Before I focus on The Rocks Will Echo Our Sorrow, allow me to begin with mentioning a different novel: Petra Rautiainen’s Land of Snow and Ashes (translated from the Finnish by David Hackston), which is set after World War Two and affected me profoundly. One strand of this novel deals with Finland’s fairly recent traumatic history of forcing Sámi people to abandon their heritage, culture and identity to become ‘pure’ Finnish citizens.
Elin Anna Labba’s deeply personal and somehow universal The Rocks Will Echo Our Sorrow: The Forced Displacement of the Northern Sámi therefore stopped me in my tracks. It is a truly heart-wrenching examination of the new rules that were imposed in the early twentieth century on the indigenous people who had lived for centuries in northern Scandinavia. Their forced removal remains a deeply painful memory.
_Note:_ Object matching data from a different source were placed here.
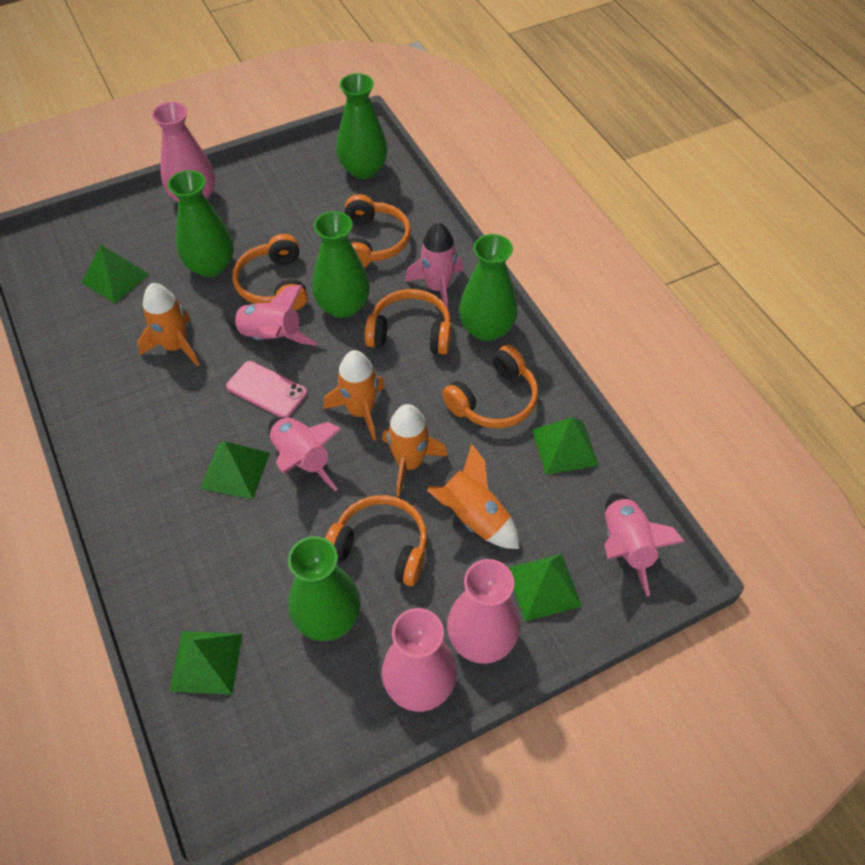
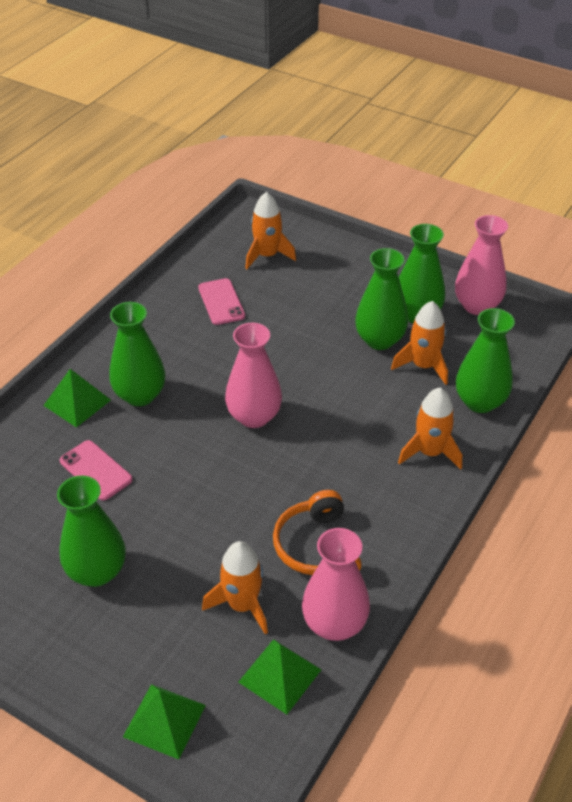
green pyramid: 5 -> 3
orange headphones: 5 -> 1
pink phone: 1 -> 2
pink rocket: 4 -> 0

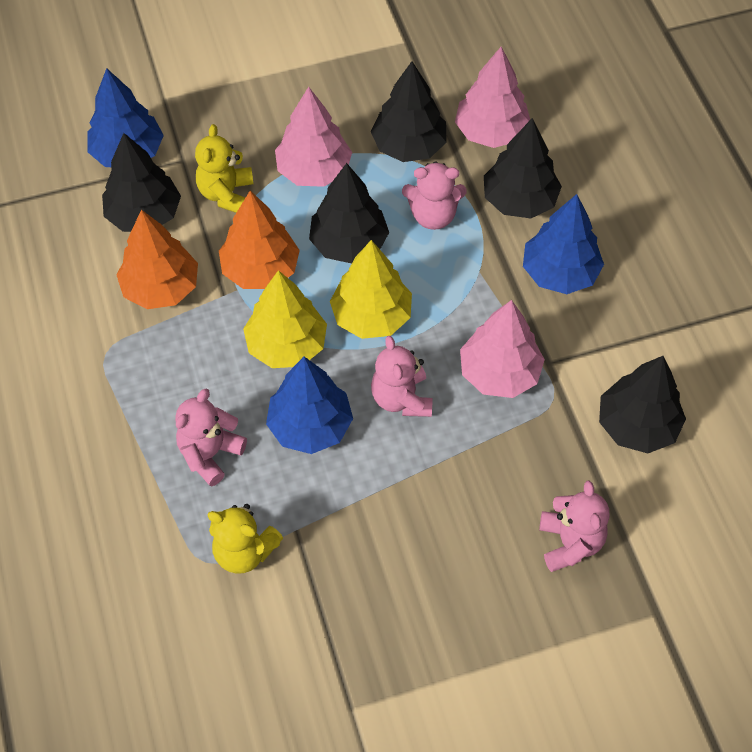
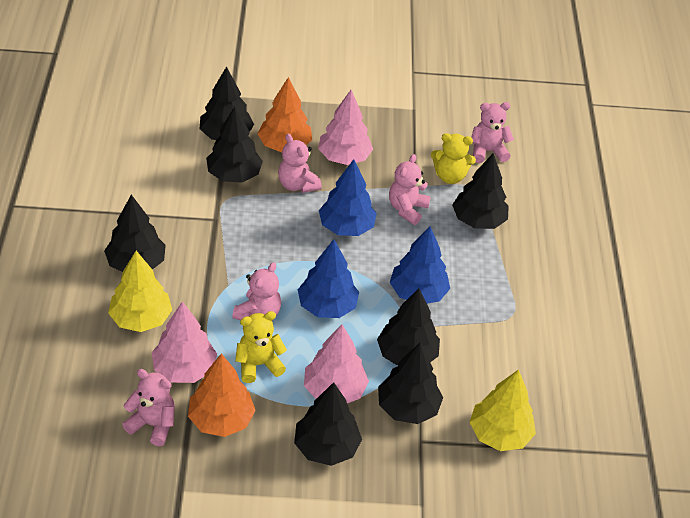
black tree: 5 -> 7
pink teddy bear: 4 -> 5

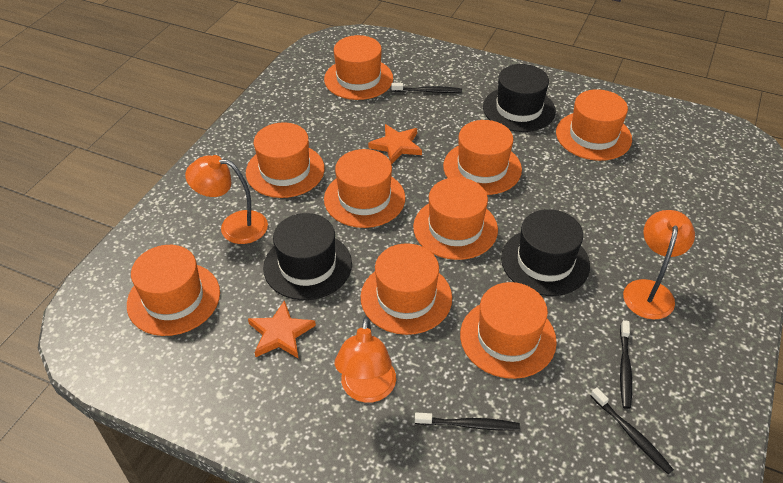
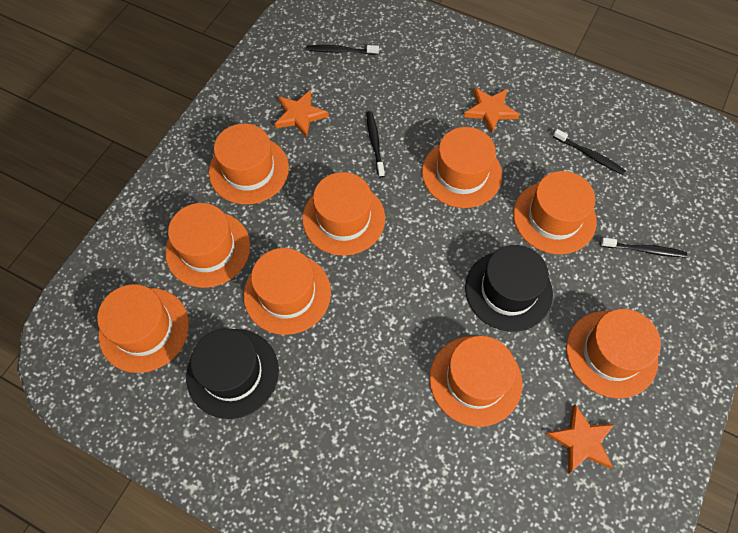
black hat: 3 -> 2
orange lamp: 3 -> 0
orange star: 2 -> 3

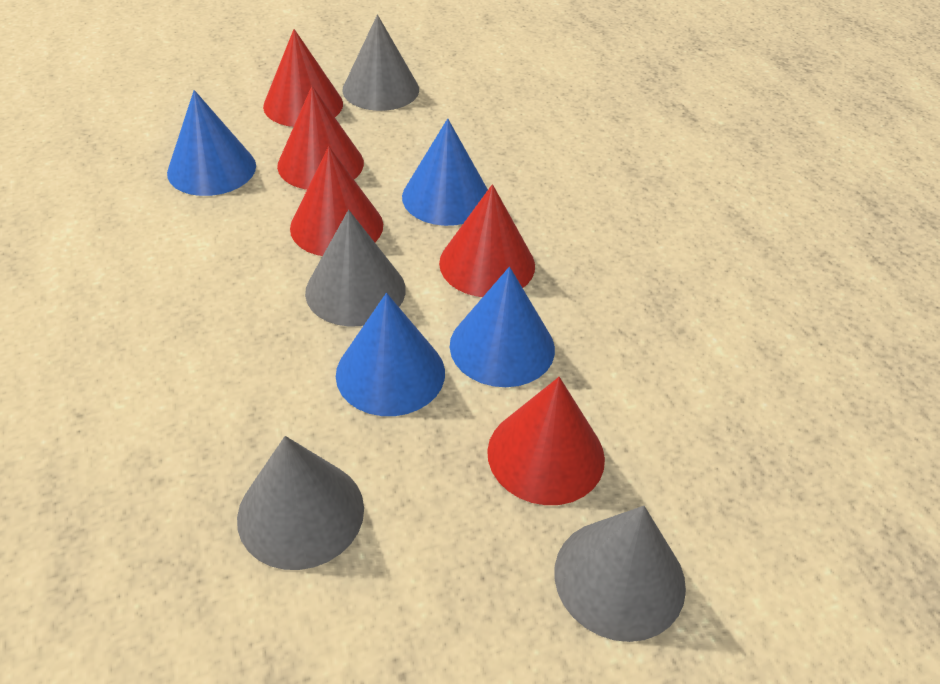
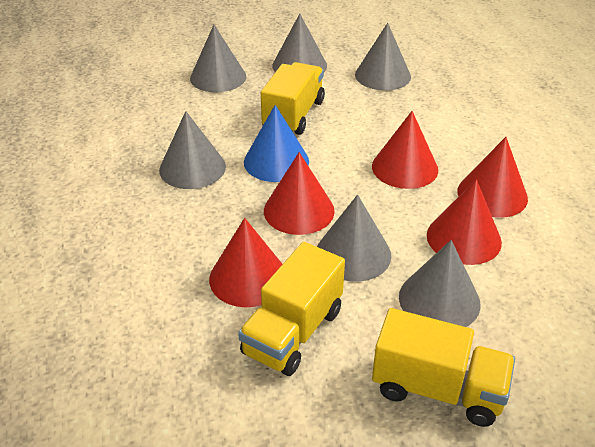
blue cone: 4 -> 1
grey cone: 4 -> 6
yellow truck: 0 -> 3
Shame, injustice and hurt prevail in this book, alongside lyrical images of longing, and of the irreplaceable human costs borne in the harsh but ultimately stunning natural world of the region.
The author travels to this lost homeland of her ancestors, aiming to reclaim their place in the history of both Norway and Sweden. Labba, a Sámi journalist and previously editor-in-chief of the magazine Nuorat, asks herself: ‘Do I have the right to mourn for a place that has never been mine?’, and is of course aware that ‘boundaries have always existed, but they used to follow the edges of marshes, valleys, forests, and mountain ranges’.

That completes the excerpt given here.